Elf Kopten sterben bei Massaker in Ägypten - Minderheit fürchtet mehr Gewalt

Gewalt gegen Christen

In Ägypten sind erneut koptisch-orthodoxe Christen Opfer islamistischer Gewalt geworden: Insgesamt elf Menschen starben bei einem Massaker 200 Kilometer südlich der Hauptstadt Kairo. Das Verbrechen fand bereits Ende vergangener Woche statt, doch erst jetzt machten es die ägyptischen Behörden öffentlich.

Autor/in:
Michael Borgers
 (DR)

Zwei koptische Familien sind mit Hilfe muslimischer Nachbarn von Anhängern radikal-islamischer Gruppen in einem 200 Kilometer südlich der Hauptstadt Kairo gelegenen Dorf ermordet worden, teilte die Gesellschaft für bedrohte Völker (GfbV) am Freitag (04.02.2011) mit. "Das Massaker ereignete sich bereits am 30. Januar 2011. Insgesamt elf Menschen starben, darunter ein dreijähriges Mädchen. Doch aufgrund der Informationssperren der ägyptischen Behörden konnten wir erst gestern Abend über das Verbrechen informiert werden", sagte der GfbV-Afrikareferent Ulrich Delius. Auch aus anderen Landesteilen werden Übergriffe auf Geschäfte von Kopten gemeldet. Angehörige der Minderheit berichteten, im Zuge der in mehreren ägyptischen Städten eskalierenden Gewalt werden besonders Geschäfte von Kopten geplündert.



Die Morde ereigneten sich am Sonntagnachmittag in dem südlich der 75.000 Einwohner zählenden Stadt Maghaga (Provinz Minya) gelegenen Dorf Sharuna in der Nähe des Nils. Angesichts der unsicheren Lage hatten sich zwei koptische Familien in ihren Häusern eingeschlossen.

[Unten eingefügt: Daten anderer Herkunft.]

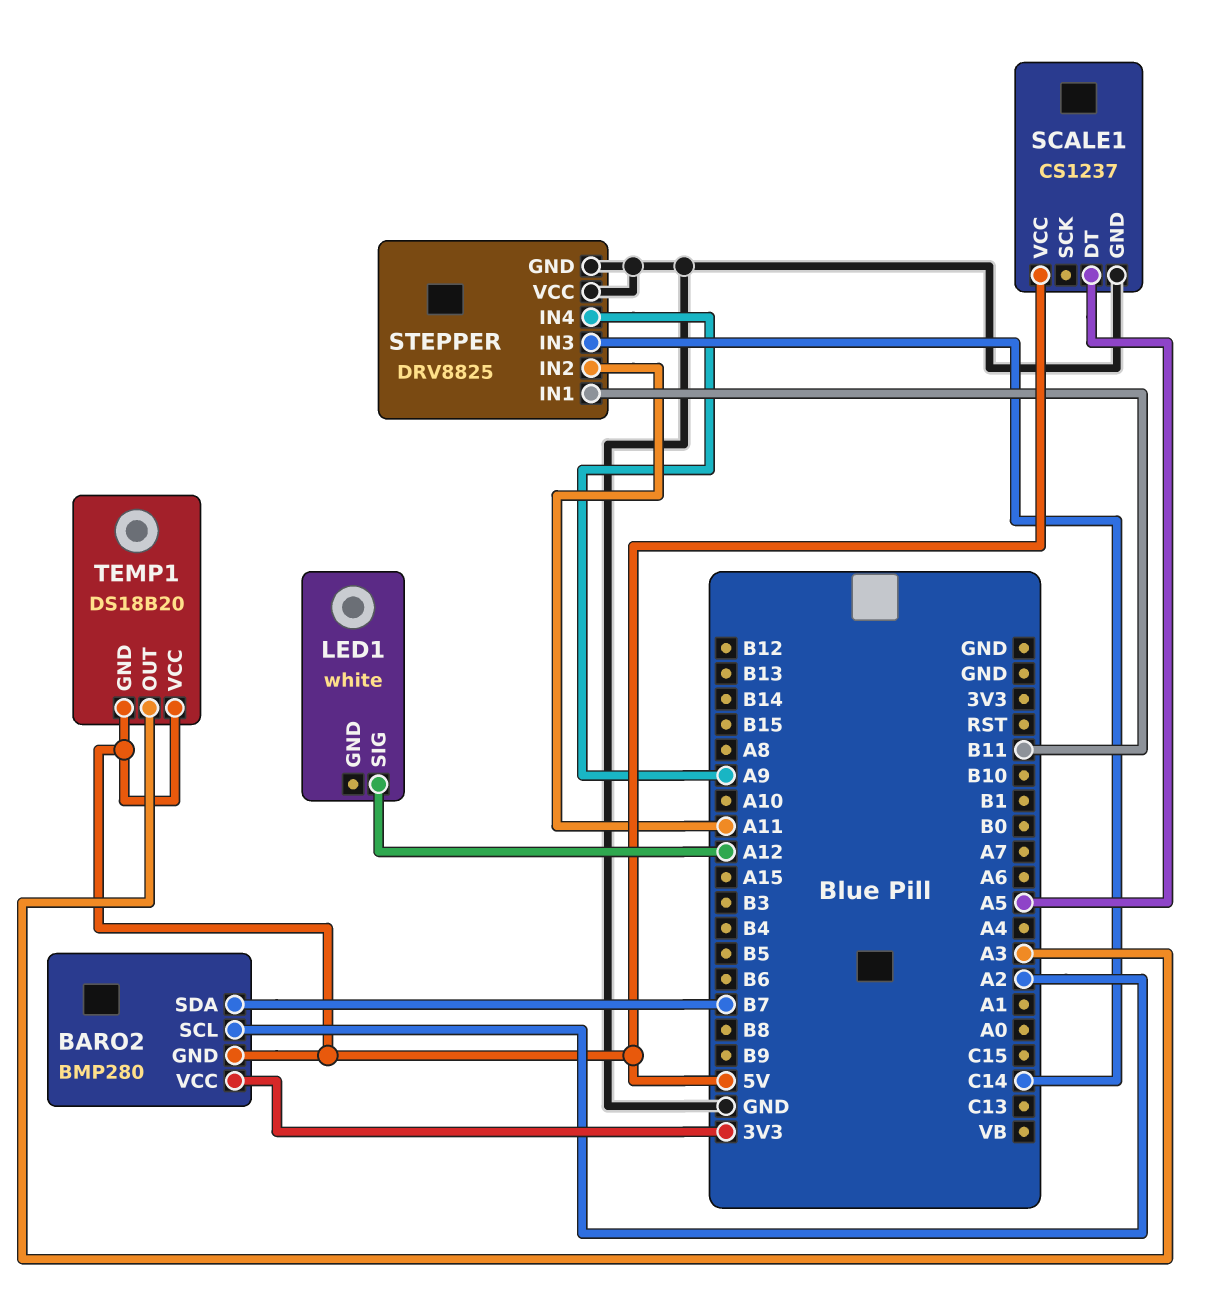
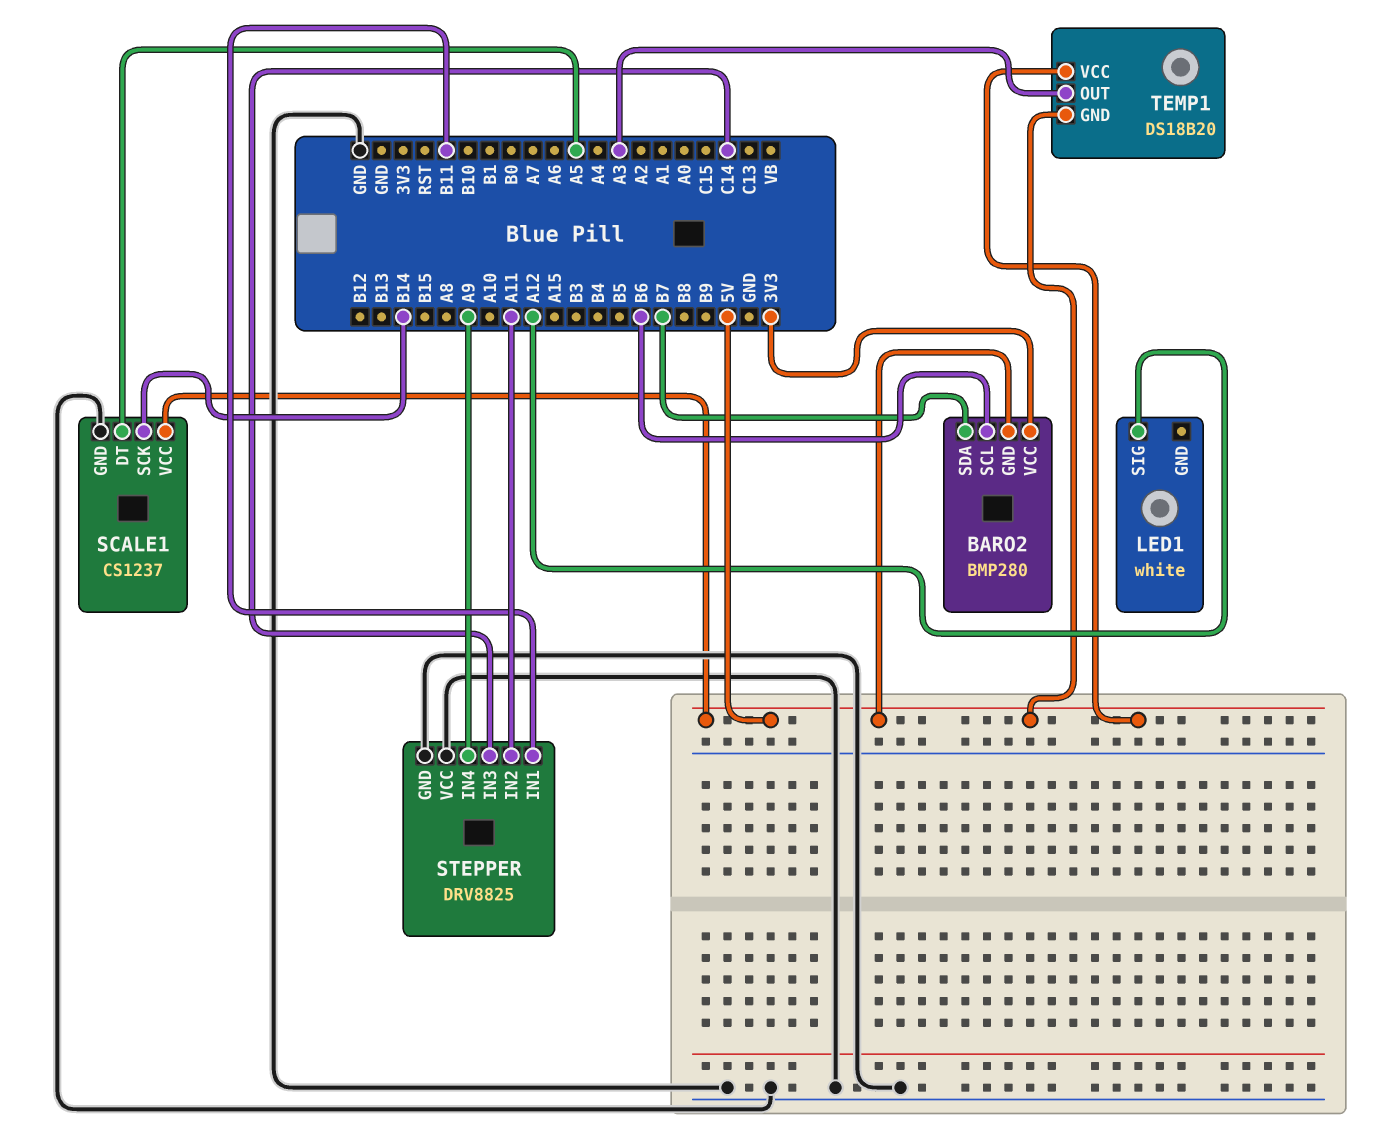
BARO2 pin SCL: A2 -> B6
SCALE1 pin SCK: none -> B14

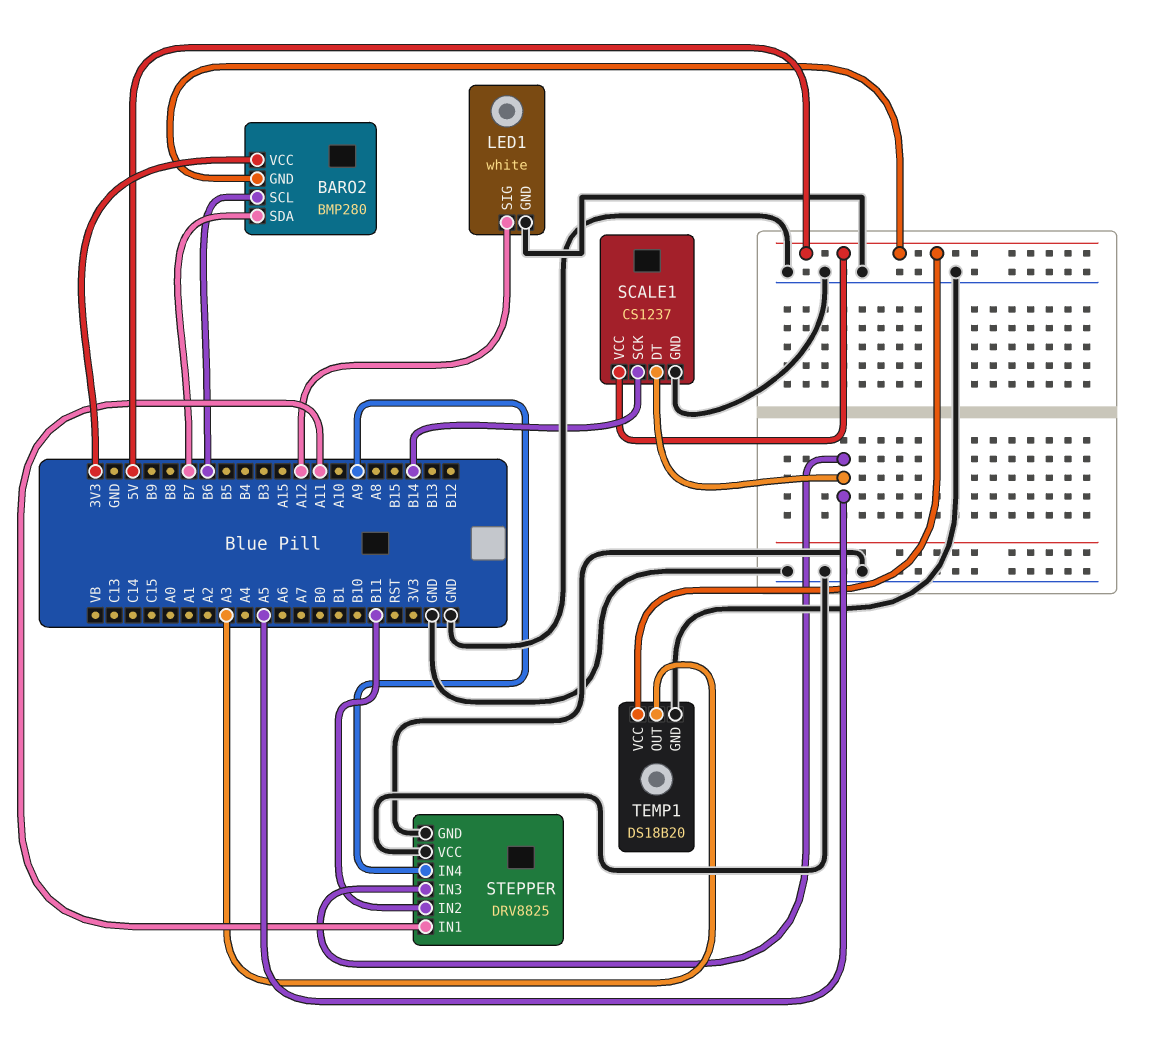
LED1 pin GND: none -> GND
STEPPER pin IN1: B11 -> A11
STEPPER pin IN2: A11 -> B11
STEPPER pin IN3: C14 -> A5
TEMP1 pin GND: 5V -> GND

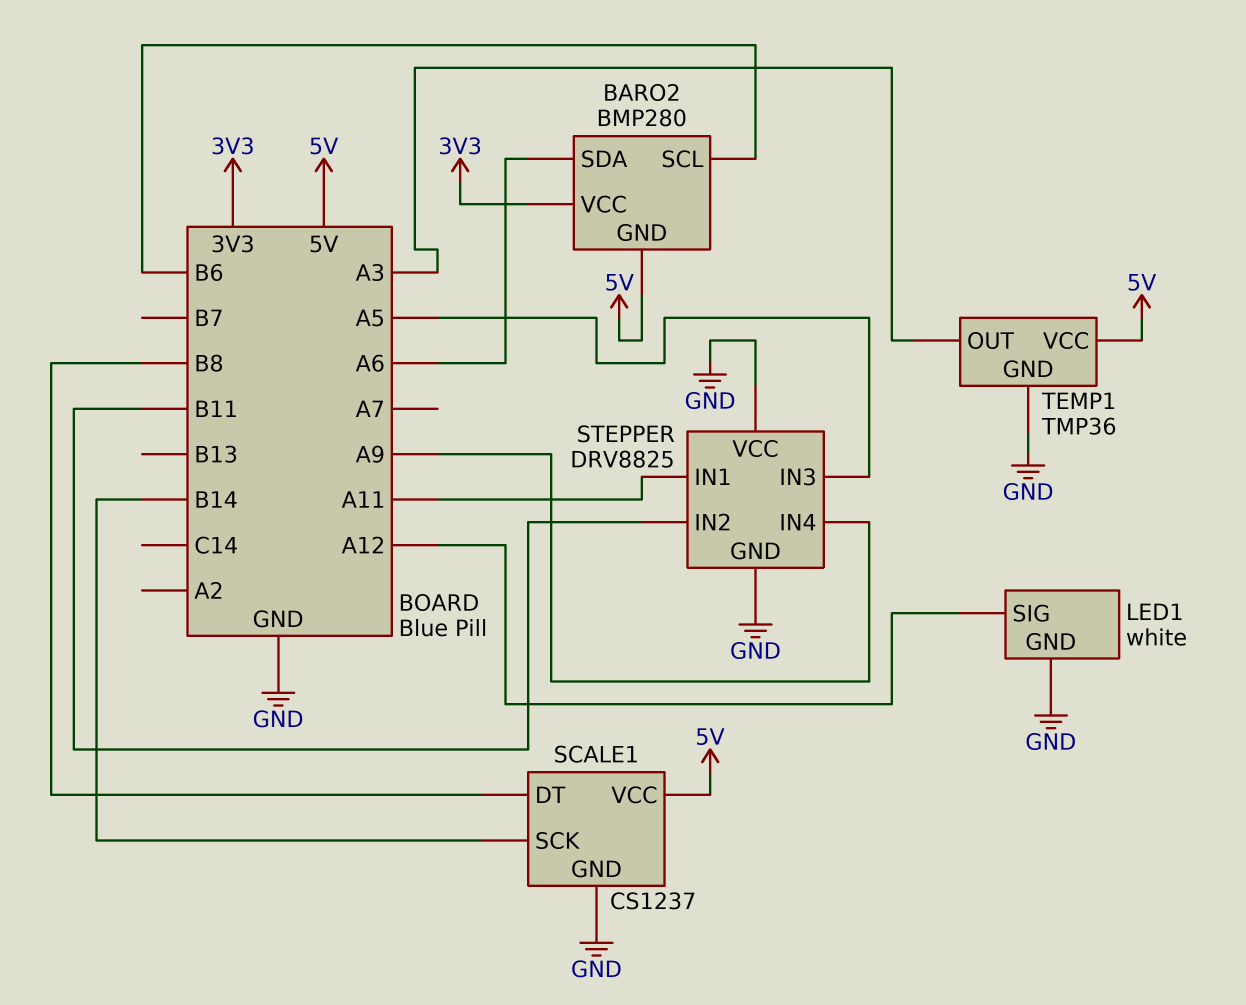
BARO2 pin SDA: B7 -> A6
SCALE1 pin DT: A5 -> B8
TEMP1: DS18B20 -> TMP36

Namentlich bekannte Anhänger radikal-islamischer Gruppen drangen mit Hilfe von muslimischen Nachbarn dennoch in die Häuser ein. Weitere vier Kopten überlebten mit Schussverletzungen. Beide Häuser wurden von den Angreifern anschließend geplündert.



Die GfbV appellierte dringend an die ägyptische Regierung, den Schutz der Kopten zu gewährleisten und die Mörder zu bestrafen. Die mehr als 8.500 Mitglieder ihres E-Mail-Aktionsnetzwerkes rief die GfbV dazu auf, von der ägyptischen Botschaft in Berlin ein sofortiges Ende der Gewalt gegen Kopten zu fordern. "Präsident Hosni Mubarak treibt ein unwürdiges und gefährliches Spiel, wenn er die Gewalt gegen die christliche Minderheit eskalieren lässt, um sich dann als Retter vor dem wachsenden Einfluss der Muslimbrüder zu präsentieren." Mubarak hatte am Donnerstagabend erklärt, nur sein Regime könne Chaos und Anarchie in Ägypten verhindern.



Erzbischof Thissen prangert Christenverfolgung an

Der Hamburger Erzbischof Werner Thissen hatte noch am Donnerstag die Verfolgung von Christen im Nahen Osten angeprangert. "Die furchtbaren Anschläge von Bagdad und Alexandria haben sich in mein Gedächtnis eingebrannt. Vor allem, weil ich weiß, dass diese Anschläge keine Einzelereignisse waren", sagte Thissen am Donnerstag in Hamburg. "Im Zugehen auf die Seligsprechung der Lübecker Märtyrer am 25. Juni machen uns die jüngsten Ereignisse sehr deutlich, dass das Martyrium und das Leiden für Christus bis in unsere Tage Wirklichkeit sind." Umso wichtiger sei das gemeinsame Zeugnis der Christen, so der Erzbischof.



Bei einem Selbstmordanschlag nach einer Messe in Alexandria waren Anfang des Jahres bereits mindestens 21 Menschen getötet worden, Dutzende wurden verletzt. Die Hintergründe der Tat sind unklar. Unter den rund 80 Millionen Ägyptern leben etwa zehn Prozent Christen. Die koptisch-orthodoxe Kirche existiert seit dem ersten Jahrhundert nach Christus und gehört damit zu den ältesten Kirchen der Welt. In Deutschland zählt die Kirche etwa 6.000 Mitglieder. An ihrer Spitze steht seit 1995 Bischof Damian mit Amtssitz in Höxter-Brenkhausen. Die Kopten beklagen seit Jahren eine zunehmende Diskriminierung in Ägypten. In der Silvesternacht starben bei einem Anschlag auf eine koptische Kirche in Alexandria mehr als 20 Menschen, Dutzende wurden verletzt.